= Oberlin Shansi Memorial Association =

Non-profit organization

Oberlin Shansi Memorial Association, situated on the campus of Oberlin College in Oberlin, Ohio, is an independent non-profit organization whose goal is "to promote understanding and communication between Asians and Americans. This is accomplished through individual and group educational and social programs, educational and cultural exchanges, and community projects." Founded in January 1908, the original purpose was to memorialize the members of the Oberlin Band who were killed in Shansi province, China, during the Boxer Uprising in 1900. Beginning in 1918, the Oberlin student body elected graduating students as Representatives (now Fellows) to teach English and support extracurricular activities at the Ming Hsien School in Taigu, Shansi. This tradition was interrupted at the time of the Korean War in 1951 but resumed in 1980. Today the Association, in association with Oberlin College maintains partner sites in Japan, Indonesia, India, and China, as well as hosting scholars and artists from the partner countries to the Oberlin College campus.

==History==
In 1881 students at the Oberlin Graduate School of Theology decided to form into a group, "The Oberlin Band," to do mission work in China's then remote Shansi Province (now romanized as "Shanxi") under the American Board of Commissioners for Foreign Missions (ABCFM). In 1900 thirteen of them and many Chinese Christians were killed in the Taiyuan Massacre during the Boxer Uprising. In the aftermath, a well connected young Christian, H. H. Kung helped administer the Boxer Indemnity funds and secured a piece of land for the use of the mission. In Oberlin, the ABCFM erected a Memorial Arch with the inscription, "The Blood of the Martyrs is the Seed of the Church."

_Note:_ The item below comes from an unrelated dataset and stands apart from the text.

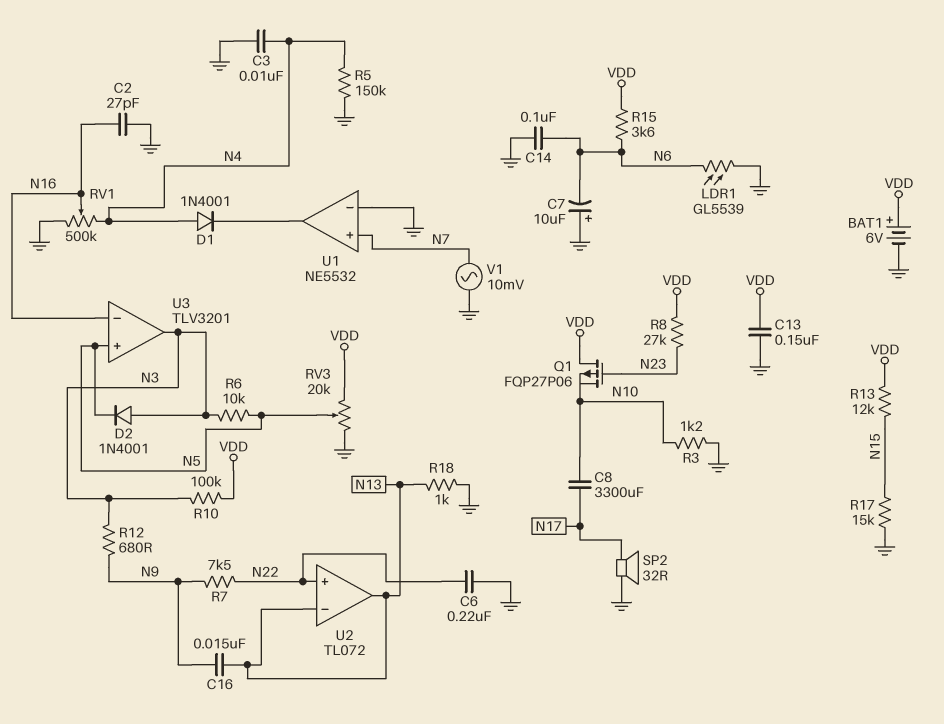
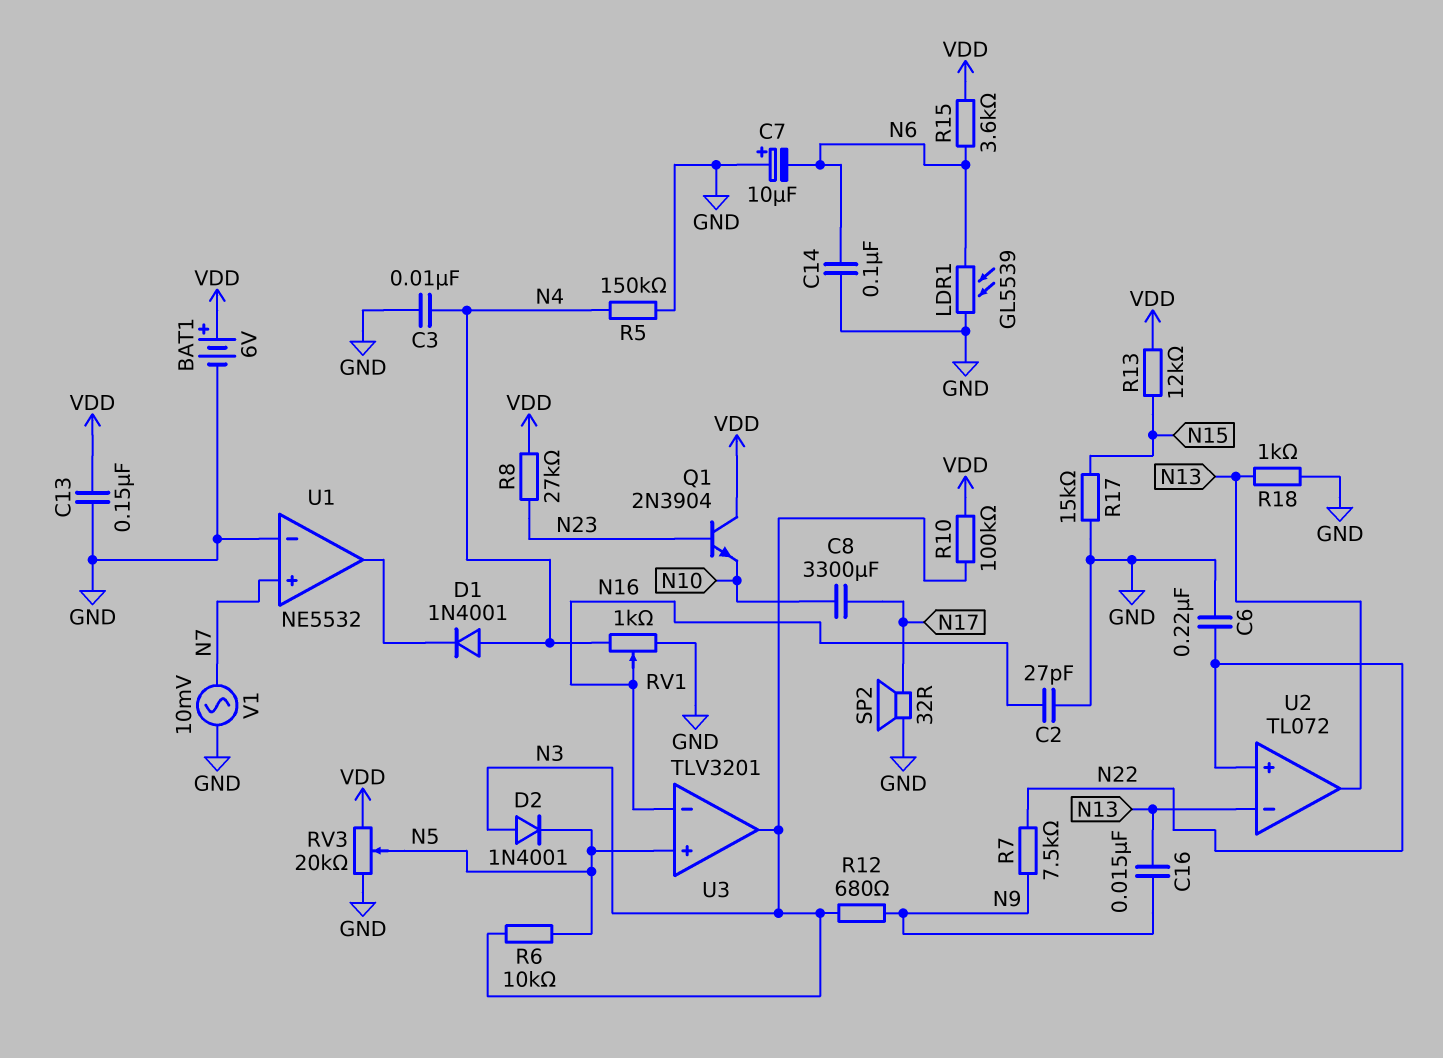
Q1: PMOS FQP27P06 (G N23, D VDD, S N10) -> NPN 2N3904 (B N23, C VDD, E N10)
R3: 1.2k (GND, N10) -> none
RV1: 500k (GND, N4, wiper N16) -> 1k (GND, N4, wiper N16)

After Kung earned degrees at Oberlin College and Yale University, he returned to his native Taigu in 1909 and established a set of schools, the Ming Hsien (for boys) and Beilu (for girls), which constituted "Oberlin-in-China." In the 1920s Ming Hsien became co-educational, the first school in Shanxi to do so. A village reconstruction center devoted to literacy education, public health and agricultural improvement was established nearby. In 1937, Ming Hsien, to avoid the Japanese invasion, moved to a site just outside Chengdu in Sichuan, returning to Taigu in 1949. After the outbreak of the Korean War in 1951, the school was closed and the building made the basis of the Shanxi Agricultural University. Formal relations with Oberlin were not renewed until 1980.

In the following years, Oberlin Shansi created new exchange relationships with Tunghai University in Taiwan, a relation which lasted until 1978; with The American college in Madurai, Lady Doak College in Madurai, south India; and other institutions in Indonesia and Korea; and Oberlin University in Tokyo.

Although in the early period the tone was distinctly Christian and the goal was Christian service, the Association focused on educational and cultural work, and was never a religious mission. As the prospect of returning to China emerged in the 1970s, mention of Christianity was removed from the Regulations. The early work was financially supported from gifts and student fees, but much of the endowment was given by the estate of Charles Martin Hall, an Oberlin graduate and founder of Alcoa.

Observers have noted the "Oberlin spirit" – ideals of academic excellence, service, and international peace and friendship – which gave the enterprise a missionary tone and sometimes ethnocentrism (particularly in the Association's early years).

A number Shansi Reps and Fellows went on to influential careers, particularly in Asian Studies. In 2012, Carl Jacobson, who served as executive director from 1982, was succeeded by Gavin Tritt.